The gallery loves writing this stuff - it’s much easier and more interesting than discussing policy issues. And the gallery has discovered their editors back at head office love it. It’s reporting politics as though it was a form of sport - my team versus your team, who’s winning on the league table and worries about Plugger’s groin and whether he’ll pull up by Saturday. For most of our lives the newspapers have faced ever-increasing competition, not just from rival purveyors of news - radio, television and now the internet - but, more significantly, from the ever-multiplying ways for us to spend our leisure time rather than sitting down and reading the paper. Perhaps unsurprisingly, the media have reacted to this growing competition from rival forms of entertainment by making their political reporting more entertaining; by more race-calling and less earnest discussion of policy choices.

I don’t happen to agree with this approach. For one thing, politics as a fifth code of football doesn’t have that many followers. Most of us in this room would be avid followers, but most people out of this room aren’t all that excited by it. It may well be that all the argy-bargy the media focus on actually turns voters off politics.
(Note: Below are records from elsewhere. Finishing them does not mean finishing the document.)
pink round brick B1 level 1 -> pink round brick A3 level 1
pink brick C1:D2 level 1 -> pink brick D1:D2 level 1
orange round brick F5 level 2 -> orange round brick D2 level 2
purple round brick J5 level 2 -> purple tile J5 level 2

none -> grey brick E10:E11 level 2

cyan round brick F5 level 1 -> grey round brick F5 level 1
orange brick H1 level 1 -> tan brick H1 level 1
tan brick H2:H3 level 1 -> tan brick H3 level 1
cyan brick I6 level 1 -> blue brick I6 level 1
Nor do I accept that policy discussion is inevitably on the dry side. Policy can be interesting, provided the journos know enough about the subject, have the confidence to sort the wheat from the chaff and highlight the parts of the policy choice that touch on people’s lives. The real problem is that good policy reporting and discussion requires harder work, not to mention greater specialisation.
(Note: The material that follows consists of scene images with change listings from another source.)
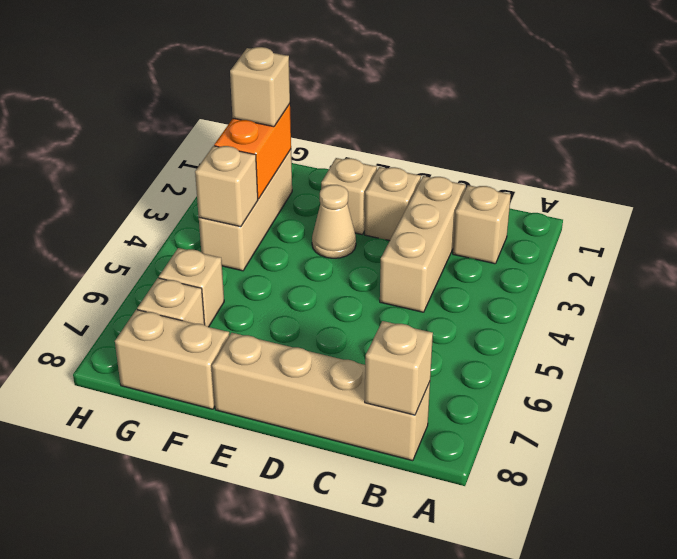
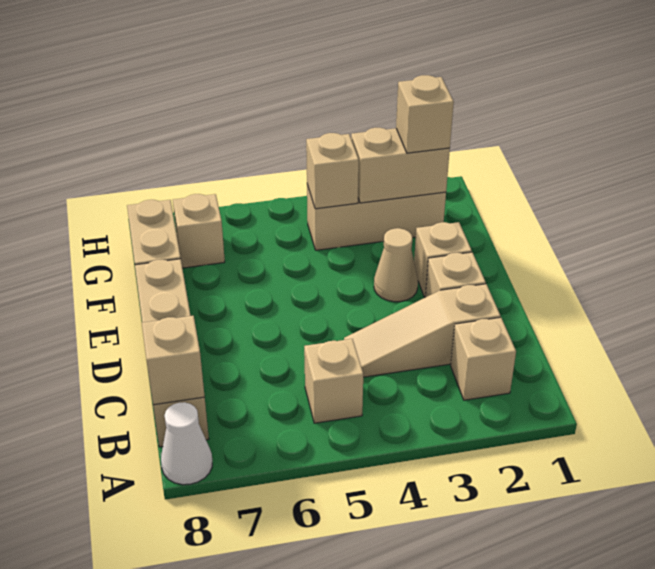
none -> white cone A8 level 1
tan brick C2:C4 level 1 -> tan slope C2:C4 level 1 top 2
orange brick G2:G3 level 2 -> tan brick G2:G3 level 2
tan brick G6 level 1 -> tan brick B5 level 1

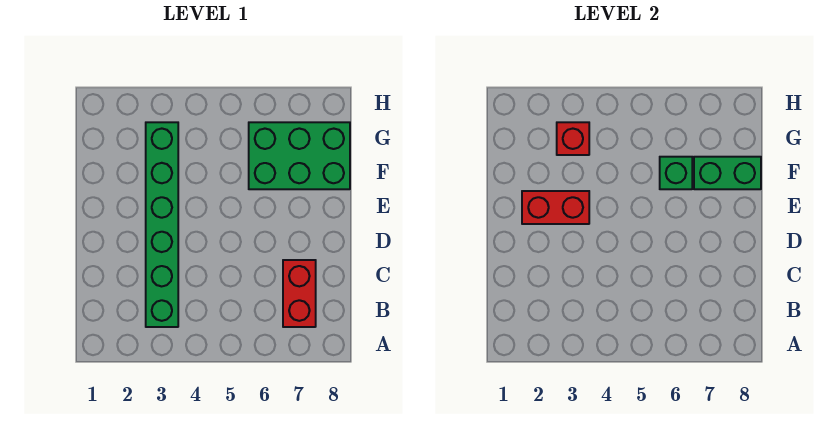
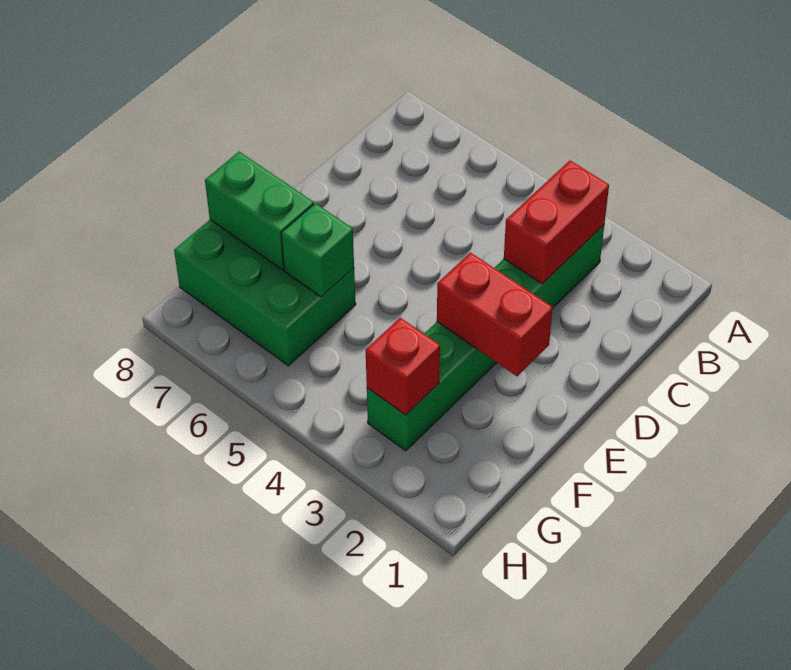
red brick B7:C7 level 1 -> red brick B3:C3 level 2

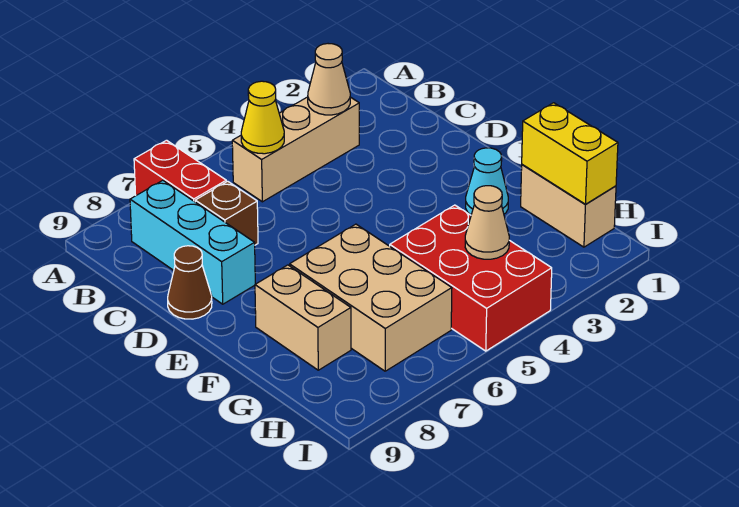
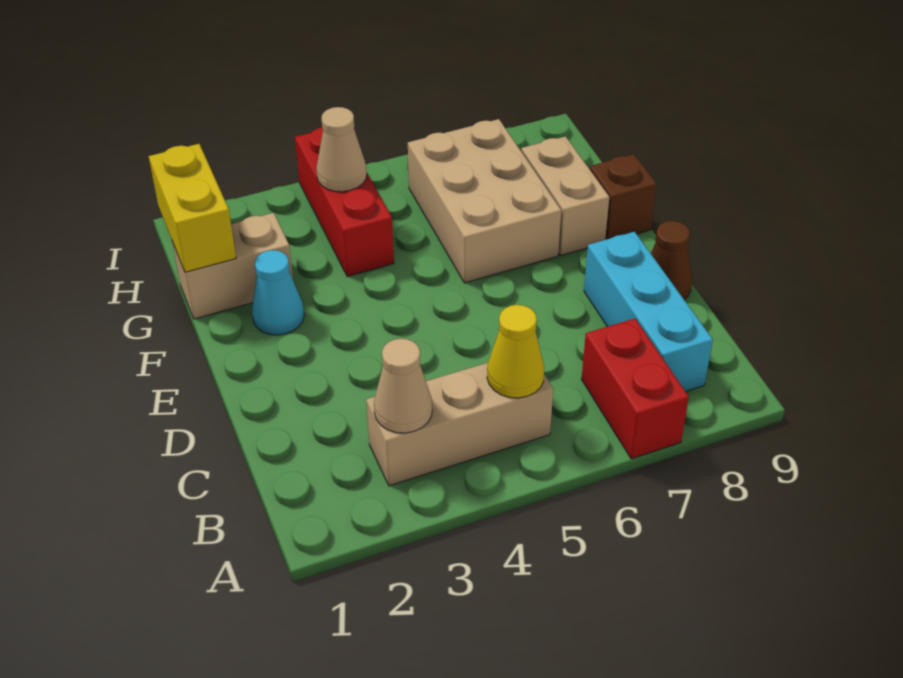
brown brick C7 level 1 -> brown brick F9 level 1
tan brick G1:H1 level 1 -> tan brick G1:G2 level 1
red brick G4:I5 level 1 -> red brick G4:I4 level 1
In Ken Henry’s introduction to this book’s collection of 48 short policy discussions by 31 contributors covering as many as 15 policy areas - with all those contributors being well-known and well-respected former bureaucrats or academics (none more so than the book’s two editors and most prolific contributors, John Menadue and Mike Keating) - Ken says he “can’t recall a poorer quality public debate, on almost any issue, than we have had in Australia in recent years”.

There may have been a worse time in the past but, like Ken, I can’t remember it. In this talk I could try to come to grips with all the pertinent and challenging things those many authors have to offer on those many problems we face at present, but I’ll content myself with saying a little more about how this policy paucity came about and how the vacuum could and is being filled.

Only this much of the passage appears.